FROM tabloids and broadsheets to left-leaning blogs and conservative talk shows, the US media has been united on one point in recent months: the presidential election is too tight to call. The difference between the candidates is "razor thin", The New York Post said recently. The "race remains close", agreed The Washington Post. According to The New York Times it is "widely expected to rest on a final blitz of advertising and furious campaigning".
But it takes just a few clicks to go from that last article to one that tells a very different story - one much more in keeping with what science tells us about the election. The New York Times hosts FiveThirtyEight, a blog by statistician Nate Silver dedicated to crunching electoral numbers. It gives the Republican challenger Mitt Romney a 1-in-4 chance of victory. Over at PredictWise, another source of political forecasts, Romney's odds are only a shade better. The race isn't close or razor-thin or dependent on advertising. It is President Obama's to lose - something that readers are rarely told.

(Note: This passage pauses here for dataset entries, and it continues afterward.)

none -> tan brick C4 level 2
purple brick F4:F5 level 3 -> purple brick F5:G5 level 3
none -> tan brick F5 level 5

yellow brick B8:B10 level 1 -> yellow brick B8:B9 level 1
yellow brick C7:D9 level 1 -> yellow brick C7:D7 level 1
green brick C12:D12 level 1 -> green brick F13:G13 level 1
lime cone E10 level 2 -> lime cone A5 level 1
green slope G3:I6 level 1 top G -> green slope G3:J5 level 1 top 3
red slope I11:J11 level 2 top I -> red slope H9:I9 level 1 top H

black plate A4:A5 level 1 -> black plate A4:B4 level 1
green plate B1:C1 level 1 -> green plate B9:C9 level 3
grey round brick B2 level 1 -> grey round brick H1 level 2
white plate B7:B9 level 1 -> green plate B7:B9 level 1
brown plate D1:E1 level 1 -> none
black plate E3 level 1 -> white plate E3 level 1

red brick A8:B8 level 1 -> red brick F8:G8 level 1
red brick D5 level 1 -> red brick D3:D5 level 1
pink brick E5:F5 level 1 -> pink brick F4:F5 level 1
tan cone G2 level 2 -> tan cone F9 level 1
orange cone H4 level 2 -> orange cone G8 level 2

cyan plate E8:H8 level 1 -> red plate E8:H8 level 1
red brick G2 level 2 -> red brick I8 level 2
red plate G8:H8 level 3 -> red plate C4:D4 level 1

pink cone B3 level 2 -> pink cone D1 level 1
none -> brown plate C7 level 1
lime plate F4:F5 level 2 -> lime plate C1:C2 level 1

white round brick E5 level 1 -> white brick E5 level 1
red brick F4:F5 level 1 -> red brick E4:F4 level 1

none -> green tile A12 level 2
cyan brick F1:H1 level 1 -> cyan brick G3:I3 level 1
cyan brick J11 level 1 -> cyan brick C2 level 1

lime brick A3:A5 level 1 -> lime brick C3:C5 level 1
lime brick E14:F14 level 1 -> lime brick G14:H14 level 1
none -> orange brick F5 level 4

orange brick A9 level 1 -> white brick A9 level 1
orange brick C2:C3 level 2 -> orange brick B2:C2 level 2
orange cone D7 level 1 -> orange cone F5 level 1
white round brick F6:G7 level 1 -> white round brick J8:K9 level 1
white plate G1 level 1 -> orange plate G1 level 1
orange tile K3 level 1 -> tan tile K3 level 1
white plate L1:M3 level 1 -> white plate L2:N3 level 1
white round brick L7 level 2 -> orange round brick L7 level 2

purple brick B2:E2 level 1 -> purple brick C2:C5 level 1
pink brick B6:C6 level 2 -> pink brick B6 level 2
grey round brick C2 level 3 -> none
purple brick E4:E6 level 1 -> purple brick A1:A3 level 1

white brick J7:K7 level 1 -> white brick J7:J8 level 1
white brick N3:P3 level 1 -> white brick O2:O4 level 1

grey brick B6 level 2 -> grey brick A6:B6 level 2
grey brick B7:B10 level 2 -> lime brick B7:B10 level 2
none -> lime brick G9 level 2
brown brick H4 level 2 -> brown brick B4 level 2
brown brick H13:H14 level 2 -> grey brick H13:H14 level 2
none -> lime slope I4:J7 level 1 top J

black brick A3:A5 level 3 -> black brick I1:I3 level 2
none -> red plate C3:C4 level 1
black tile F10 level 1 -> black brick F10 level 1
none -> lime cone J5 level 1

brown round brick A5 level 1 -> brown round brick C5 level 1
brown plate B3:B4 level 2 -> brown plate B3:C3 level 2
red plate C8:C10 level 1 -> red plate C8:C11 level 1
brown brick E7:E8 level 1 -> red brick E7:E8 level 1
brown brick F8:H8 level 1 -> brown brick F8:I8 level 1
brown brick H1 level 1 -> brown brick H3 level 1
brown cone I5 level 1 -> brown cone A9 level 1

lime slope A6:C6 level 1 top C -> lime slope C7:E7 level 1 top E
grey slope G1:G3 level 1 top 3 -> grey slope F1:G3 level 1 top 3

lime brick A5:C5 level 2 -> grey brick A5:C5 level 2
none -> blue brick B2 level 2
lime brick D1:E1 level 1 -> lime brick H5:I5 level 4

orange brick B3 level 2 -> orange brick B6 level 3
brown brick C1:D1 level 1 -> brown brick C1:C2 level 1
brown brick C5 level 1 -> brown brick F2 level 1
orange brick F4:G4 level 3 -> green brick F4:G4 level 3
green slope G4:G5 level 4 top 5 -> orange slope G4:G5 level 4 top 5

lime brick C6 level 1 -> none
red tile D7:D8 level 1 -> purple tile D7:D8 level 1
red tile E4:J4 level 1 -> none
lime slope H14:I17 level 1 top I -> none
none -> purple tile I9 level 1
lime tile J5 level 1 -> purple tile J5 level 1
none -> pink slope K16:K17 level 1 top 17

Why the discrepancy? To answer that question, think about what polls actually are. They are often taken as an indication of who will win the election. But polls only provide a snapshot, often with a large margin of error, of who would win if the election took place today. That's very different from what we really care about, which is the candidate most likely to win the real thing in November. That's a forecast. It's what FiveThirtyEight and PredictWise provide, and it's a more complex beast than a poll.